Multiple Linear Regression

IN1002B: Introduction to Data Science Projects

Alan R. Vazquez

Department of Industrial Engineering

Agenda

Introduction
Multiple linear regression model
Parameter estimation

statsmodels library

statsmodels is a powerful Python library for statistical modeling, data analysis, and hypothesis testing.
It provides classes and functions for estimating statistical models.
It is built on top of libraries such as NumPy, SciPy, and pandas
https://www.statsmodels.org/stable/index.html

Load the libraries

Let’s import statsmodels into Python together with the other relevant libraries.

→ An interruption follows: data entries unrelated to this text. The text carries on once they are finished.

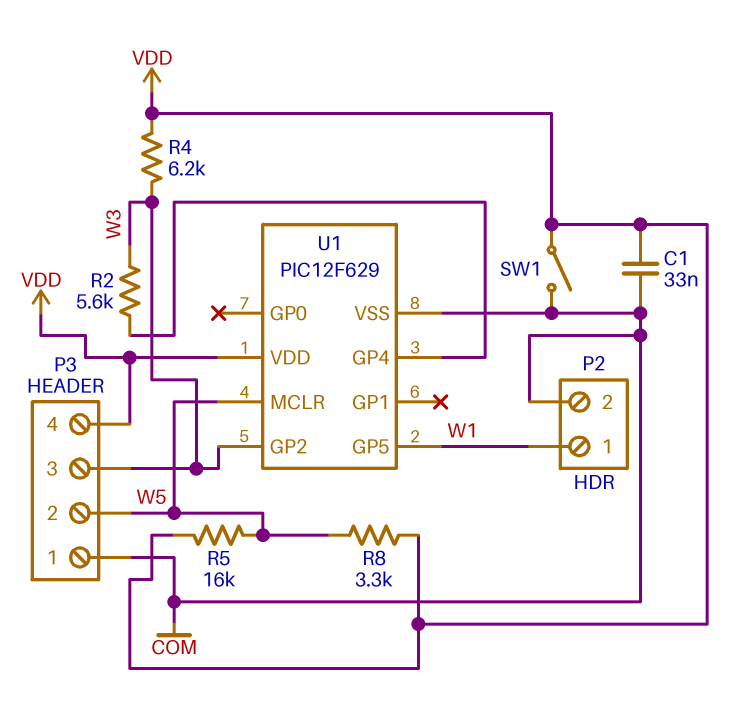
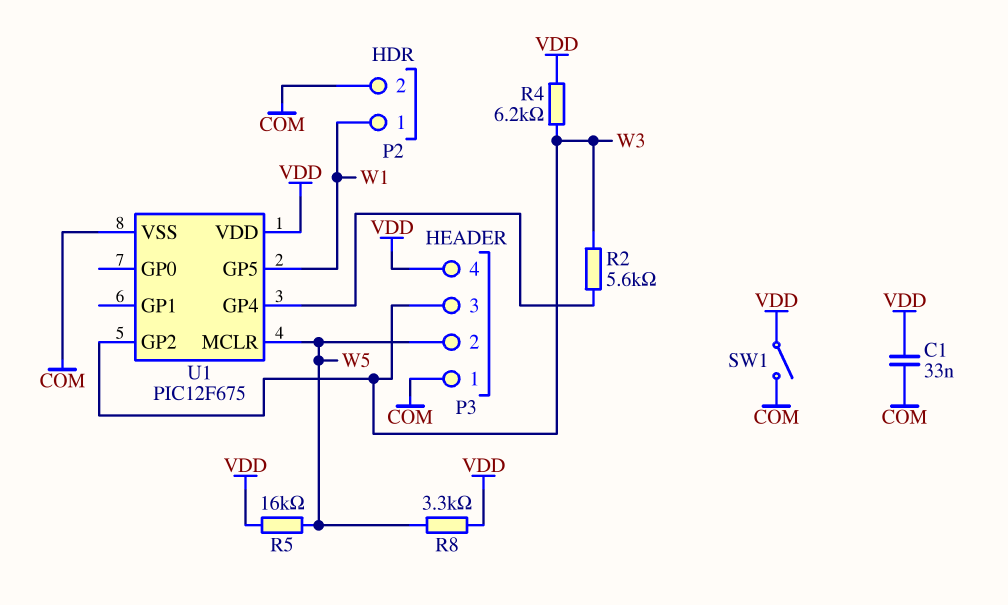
U1: PIC12F629 -> PIC12F675

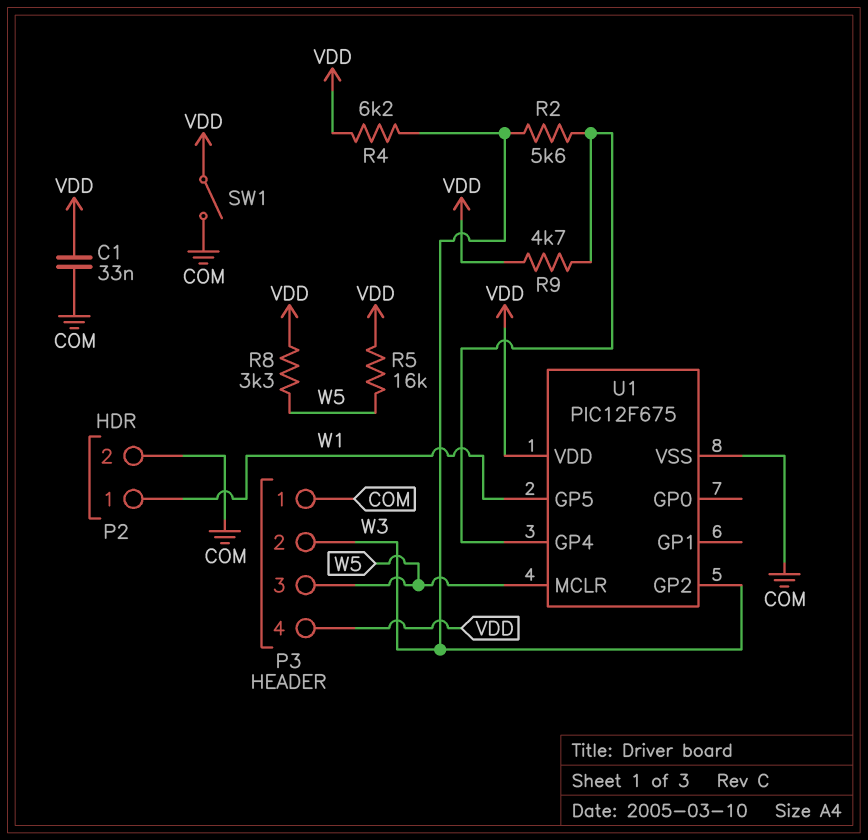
P3 pin 2: W5 -> W3
P3 pin 3: W3 -> W5
R9: none -> 4.7k (U1/GP4, VDD)

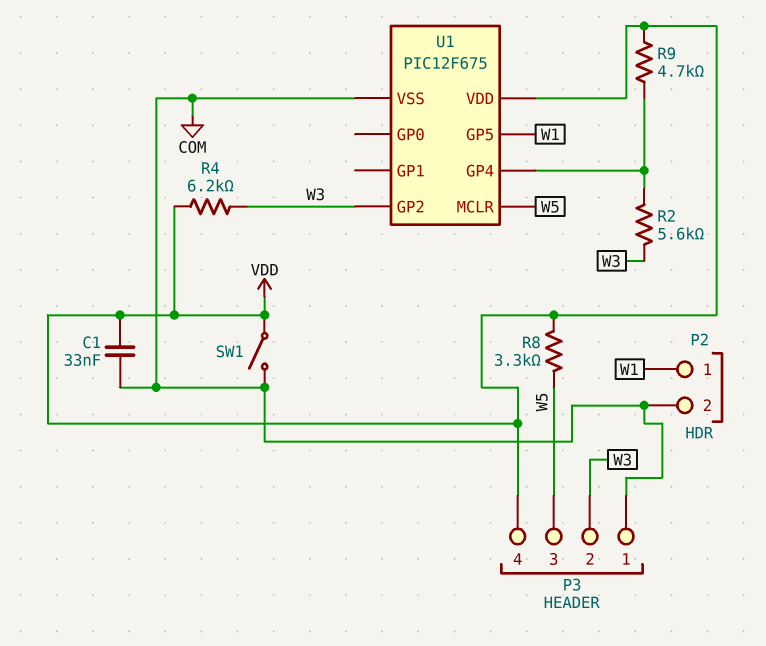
R5: 16k (VDD, W5) -> none

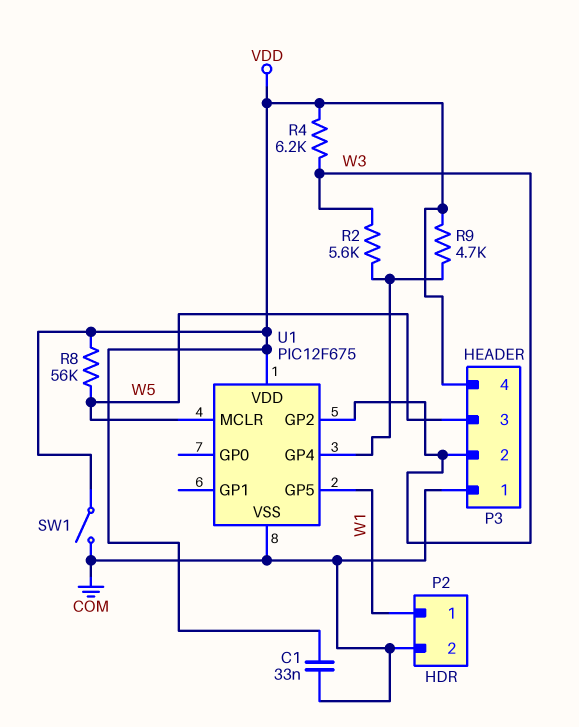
R8: 3.3k (VDD, W5) -> 56k (VDD, W5)

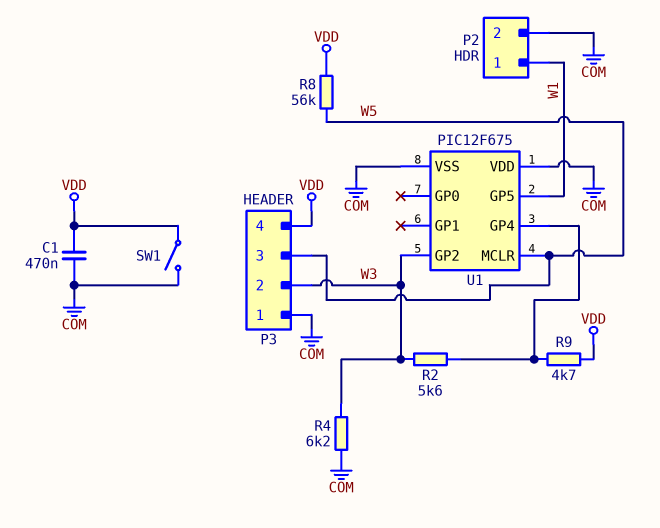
C1: 33nF (COM, VDD) -> 470nF (COM, VDD)
R4: 6.2k (VDD, W3) -> 6.2k (COM, W3)
U1 pin VDD: VDD -> COM

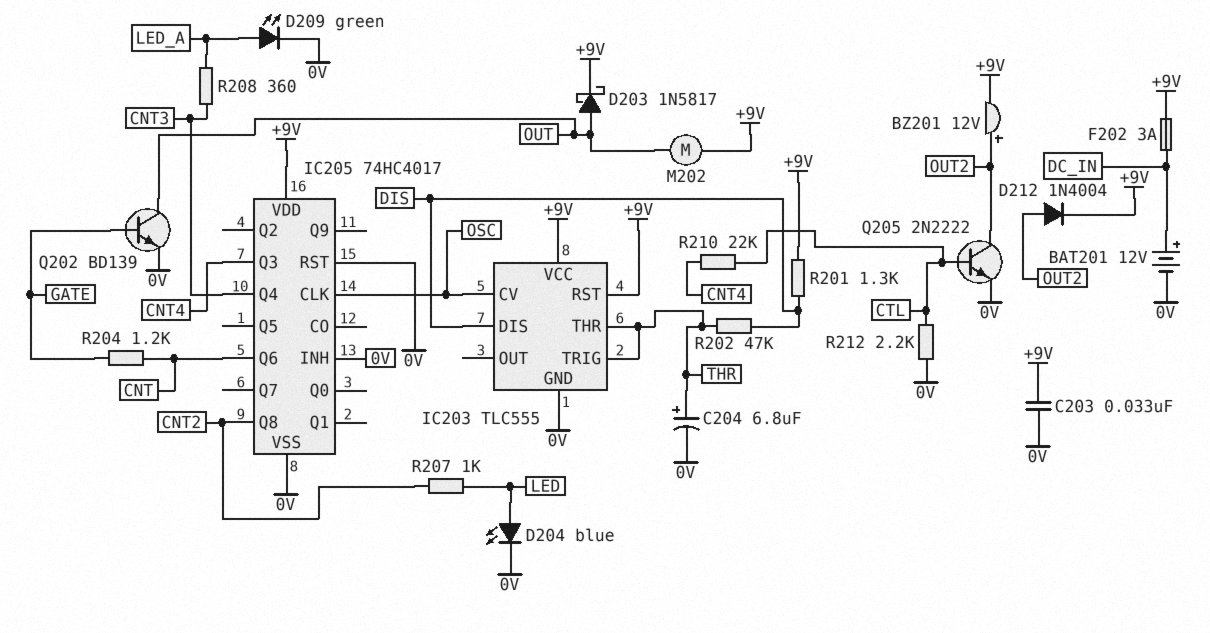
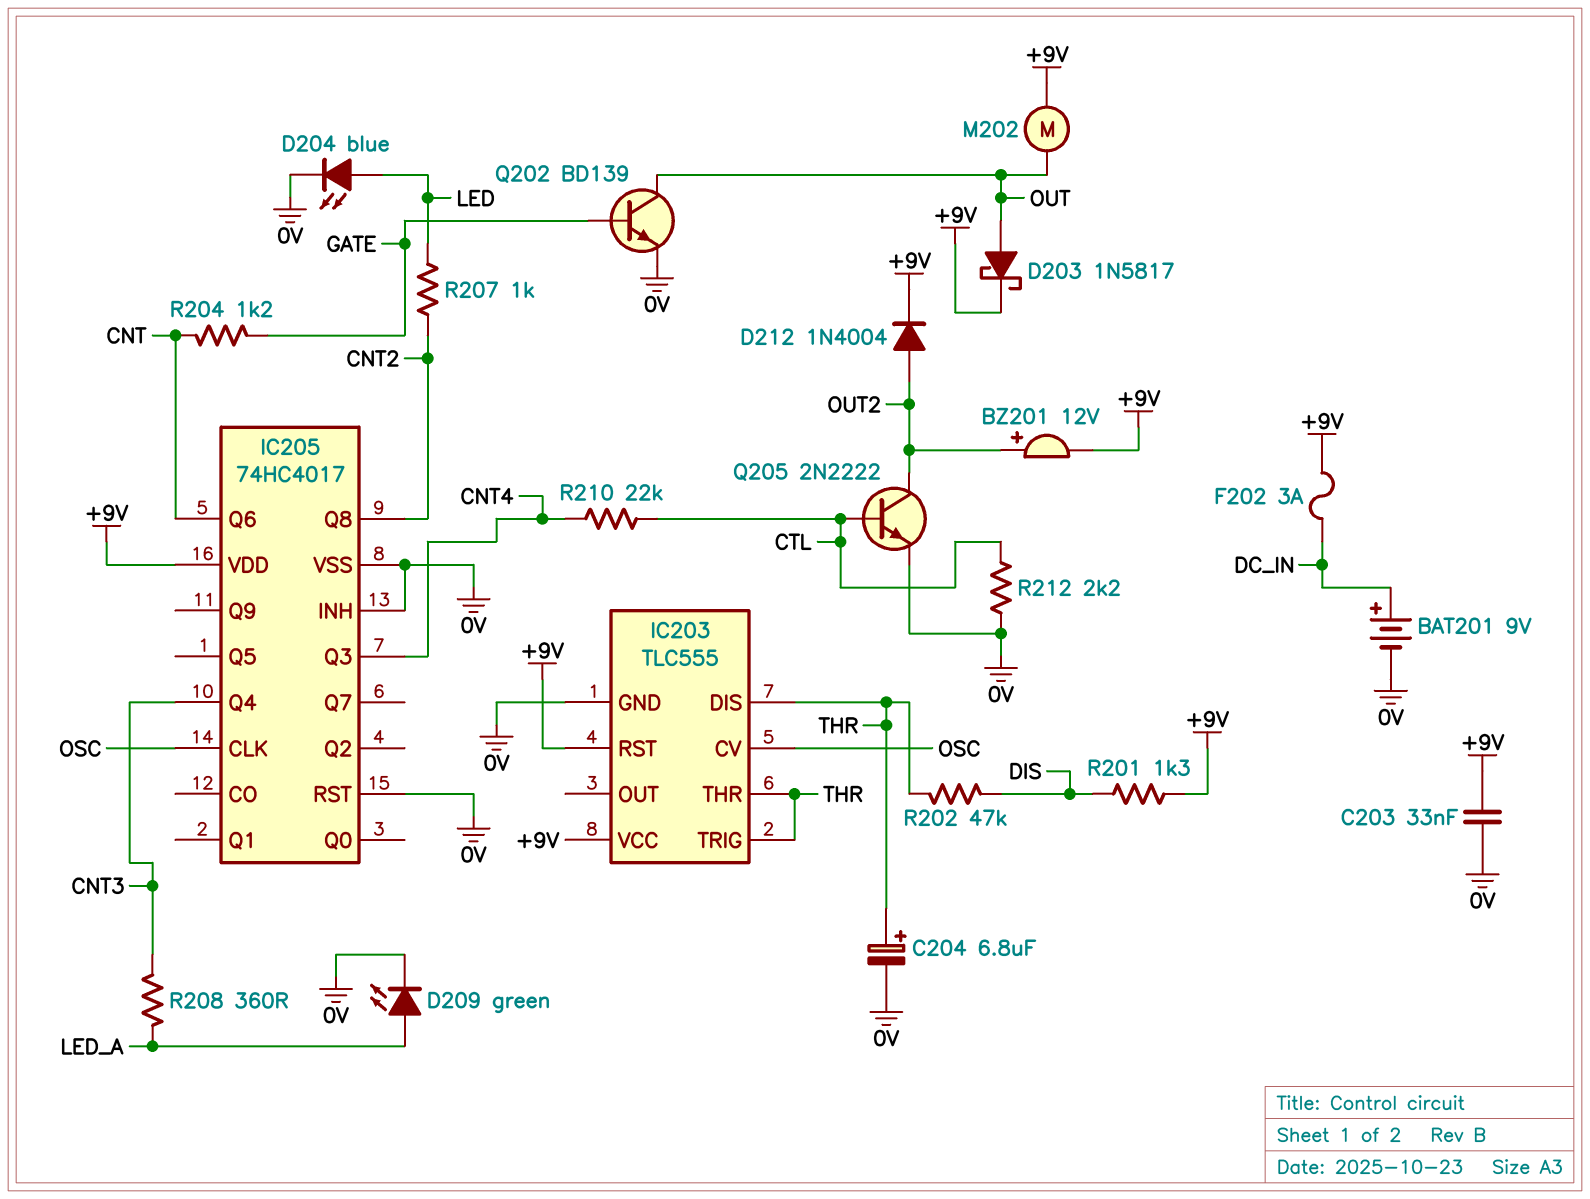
BAT201: 12V (plus DC_IN, minus 0V) -> 9V (plus DC_IN, minus 0V)
IC203 pin DIS: DIS -> THR

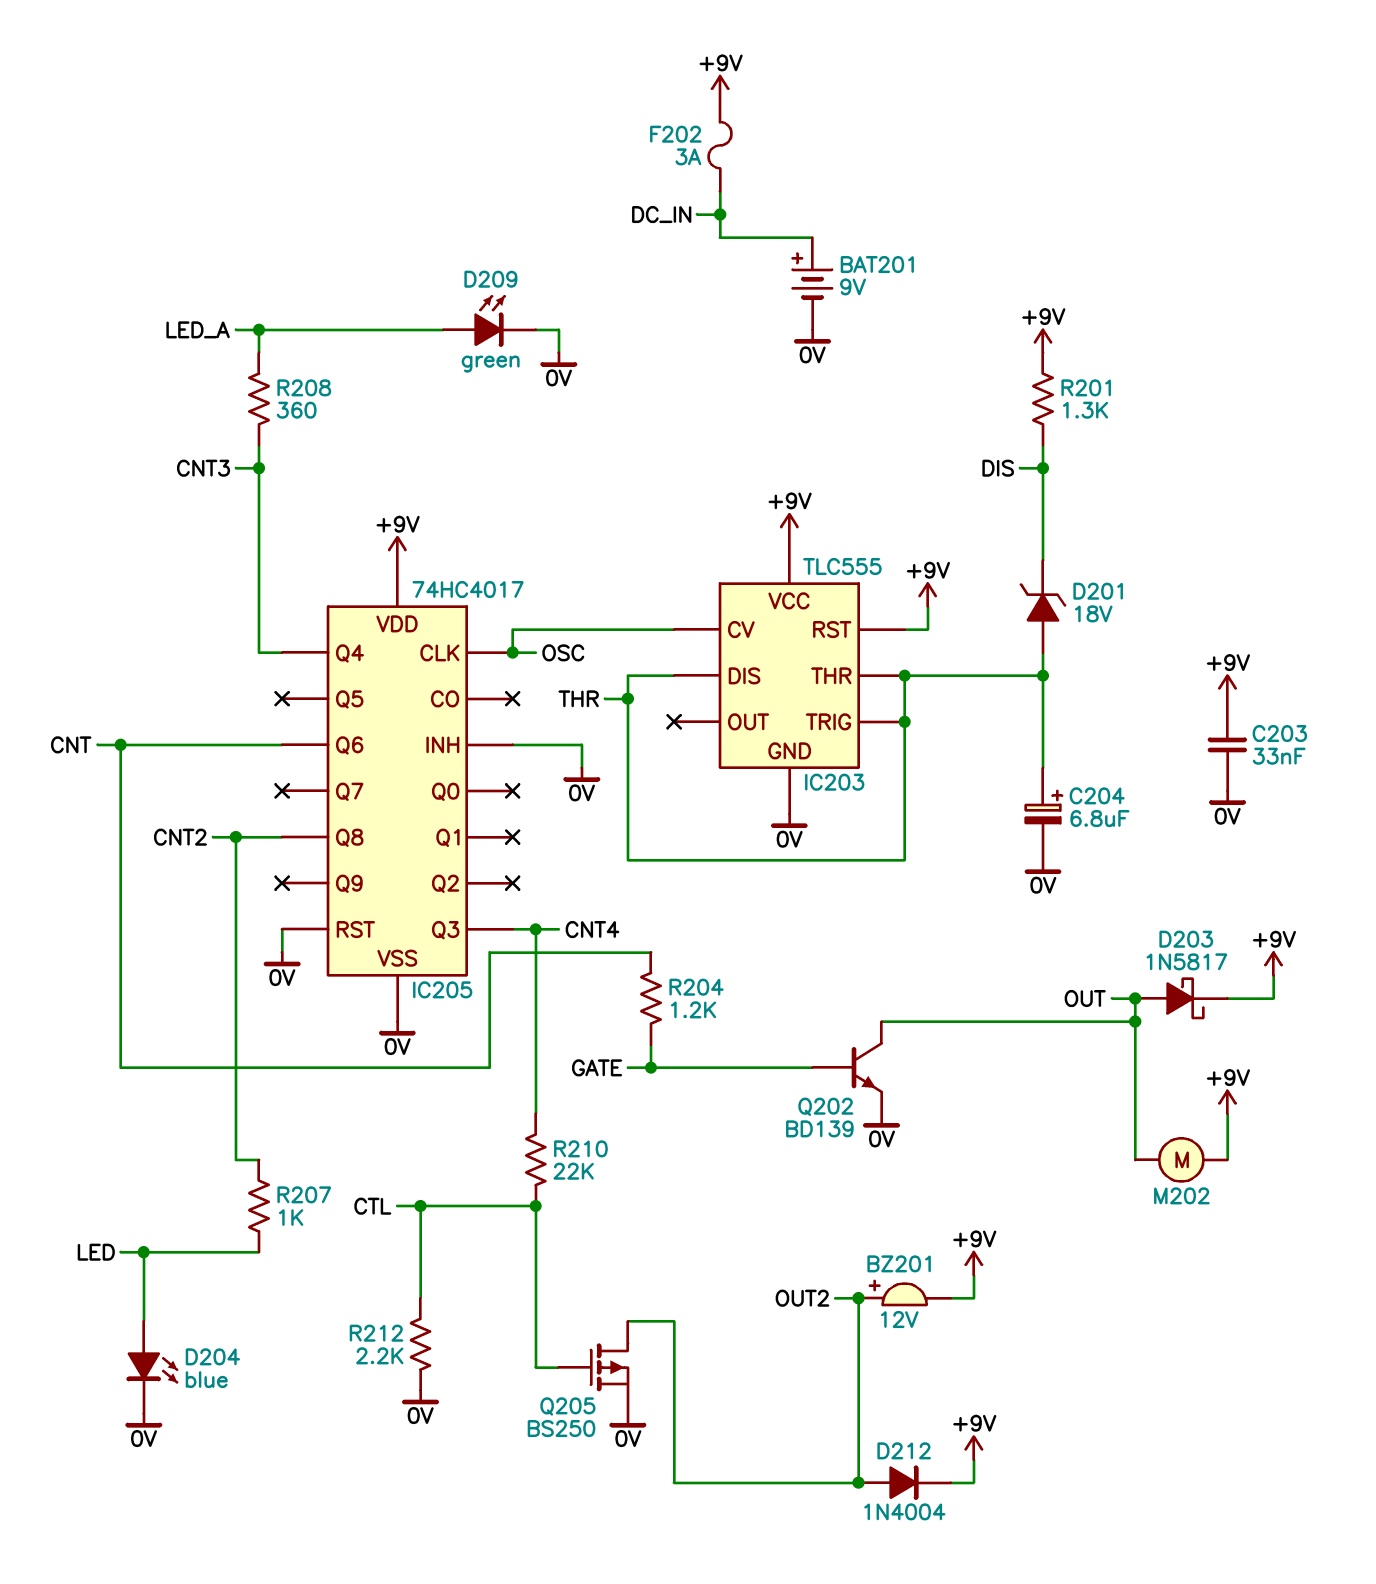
D201: none -> zener 18V (A THR, K DIS)
Q205: NPN 2N2222 (B CTL, C OUT2, E 0V) -> PMOS BS250 (G CTL, D OUT2, S 0V)
R202: 47k (DIS, THR) -> none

# Importing necessary libraries
import pandas as pd
import statsmodels.api as sm

Multiple linear regression model

Example

A group of engineers conducted an experiment to determine the influence of five factors on an appropriate measure of the whiteness of rayon (\(Y\)). The factors (predictors) are

\(X_1\): acid bath temperature.
\(X_2\): cascade acid concentration.
\(X_3\): water temperature.
\(X_4\): sulfide concentration.
\(X_5\): amount of chlorine bleach.

The dataset

The dataset for the file is in “rayon.xlsx”. It has 26 observations.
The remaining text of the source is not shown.